Vejam só. Até pra mim...

Ai ai. Telúrico, sim. Telúrico.

Minhas roupas são apenas roupas.

Não são mais fantasias de herói só porque coloquei o pano de prato atrás da gola da camisa,

Ou porque imitei o golpe daquele herói que eu gostava.

T-e-l-ú-r-i-c-o.

Os doces até foram perdendo o açúcar mais rápido.

Esse chiclete mesmo... ele durava mais tempo.

E eu ainda conseguia fazer bolinhas com ele.

E esse papel higiênico?

Que tanto fiz de teia de aranha nos tetos do meu banheiro.

Tão Telúrico,

Que de repente me vejo encantado pelo novo que terei que abrir a carteira pra ter.

Ou pelo velho que precisarei aprender a reformar.

E se não reformar, ainda terei o trabalho de tentar vender pelo preço mais acessível possível.

Ou só jogar fora mesmo e comprar outro.

Meus cadernos? Não posso mais.

São telúricos. Lembra?

Aqueles rabiscos infames que nem Picasso entenderia,

Aquelas flores tortas, minha casa dos sonhos, sem móveis que eu tanto sabia fazer tendo jardins e nenhuma outra casa do lado.

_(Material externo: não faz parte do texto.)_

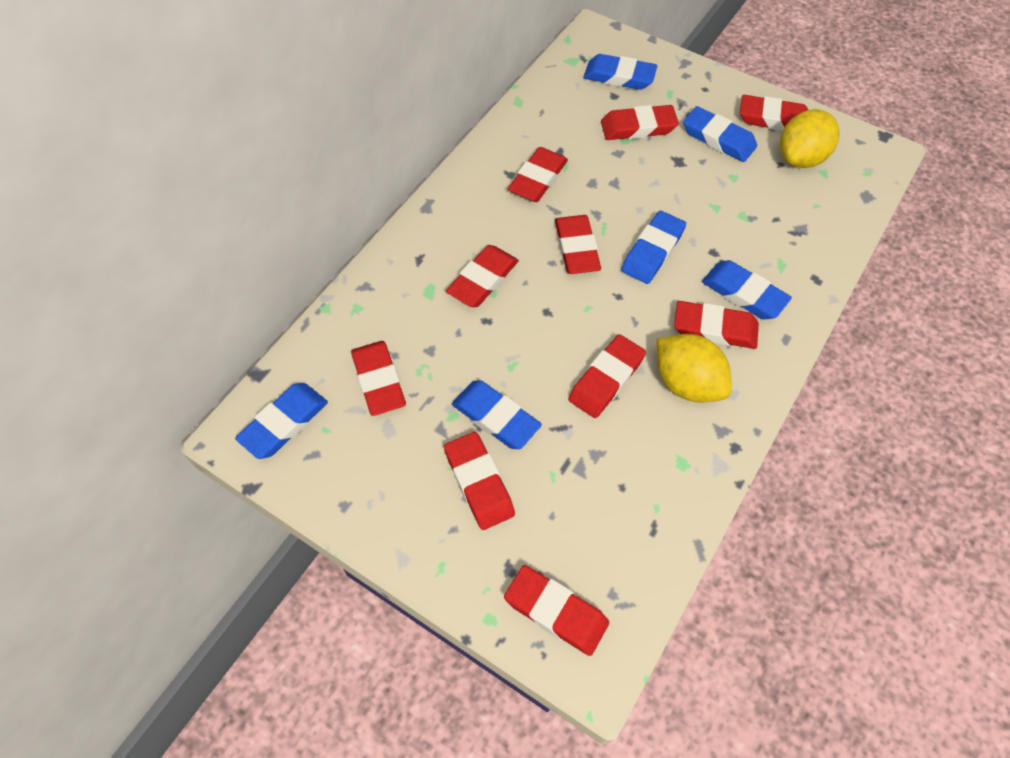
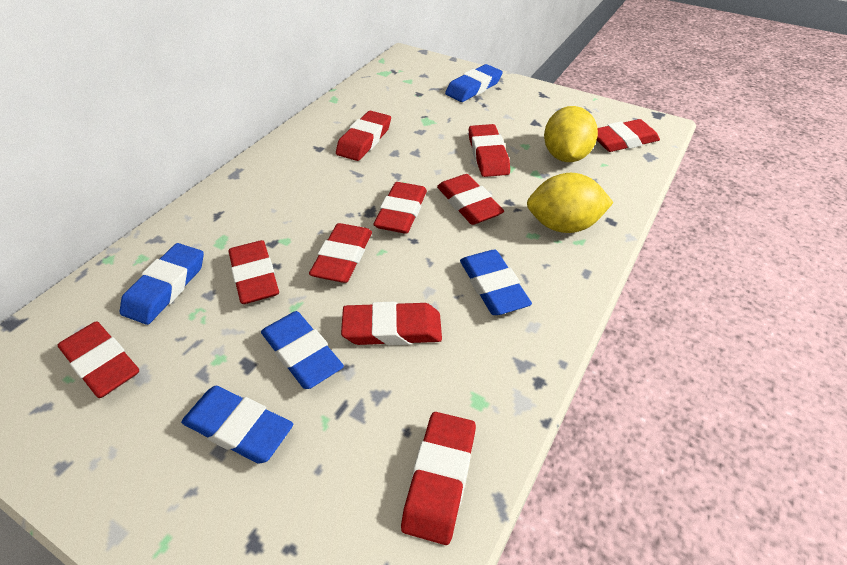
blue eraser: 6 -> 5

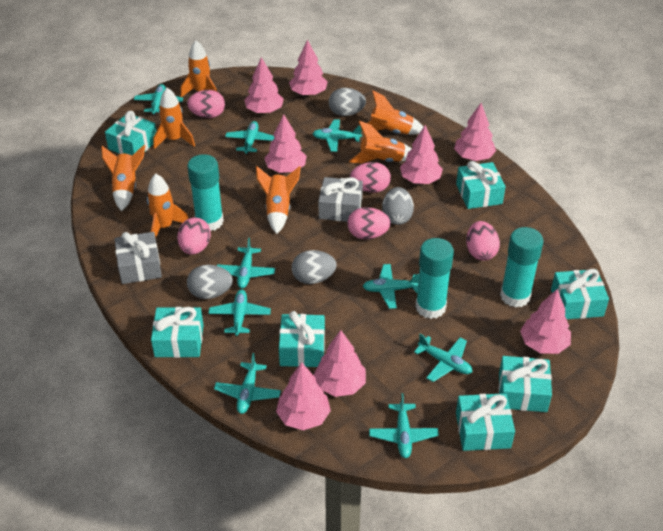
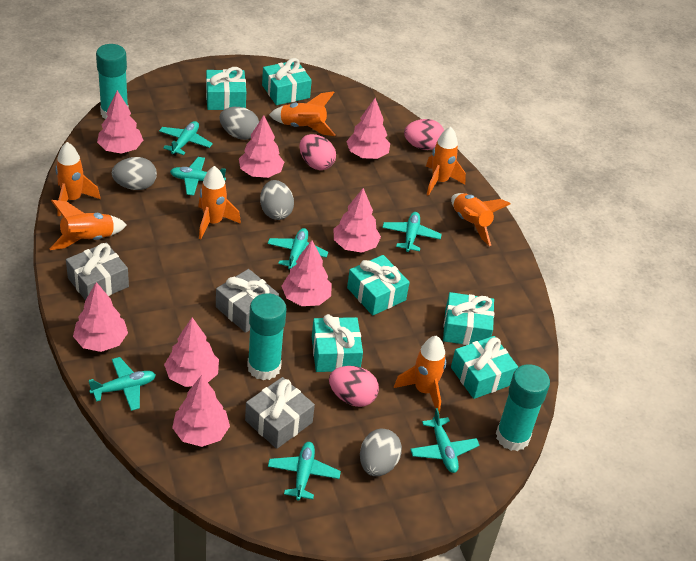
grey gift: 2 -> 3
pink egg: 5 -> 3
turquoise gift: 7 -> 6
turquoise plane: 9 -> 7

Embora eu more num puxadinho... e pague aluguel.

Cachorro hoje é sujeira.

Gato hoje é maldição.

Futebol hoje é arte.

Mas a maior arte que eu fazia era pular o portão da vizinha e pegar a bola antes do cachorro.

Minha perna que o diga.

Quantos tampões ficaram plantados no chão.

E hoje... o que colhi?

E aquela menina?

Aaaahhh. Ela que me despertava a vontade de ser Shakespeare, Da Vinci, Beethoven, Pavarotti, e principalmente o Clark Kent ou o Homem Aranha.

Hoje... sou só telúrico.

Ela também. Ela faz psicologia...

E não gosta mais daquele chiclete.

Telúricos.

Meus olhos hoje são telúricos.

Meus passos são telúricos.

Minhas mãos e meu tato são telúricas.

Até meu português falado e escrito e telúrico,

"Veja bem!"

Só meu coração ainda teima...

Teima com essa vontade de voar.

Teima com essa vontade de gritar.

Teima com essa vontade de ser o campeão do mundo,

E desbravar o inexistível, o inexplorado,

E tudo que for "inex".

A última vez que eu deixei meu coração sozinho,

Ele fez uma zona.

Inscreveu-se para um curso que eu nem queria.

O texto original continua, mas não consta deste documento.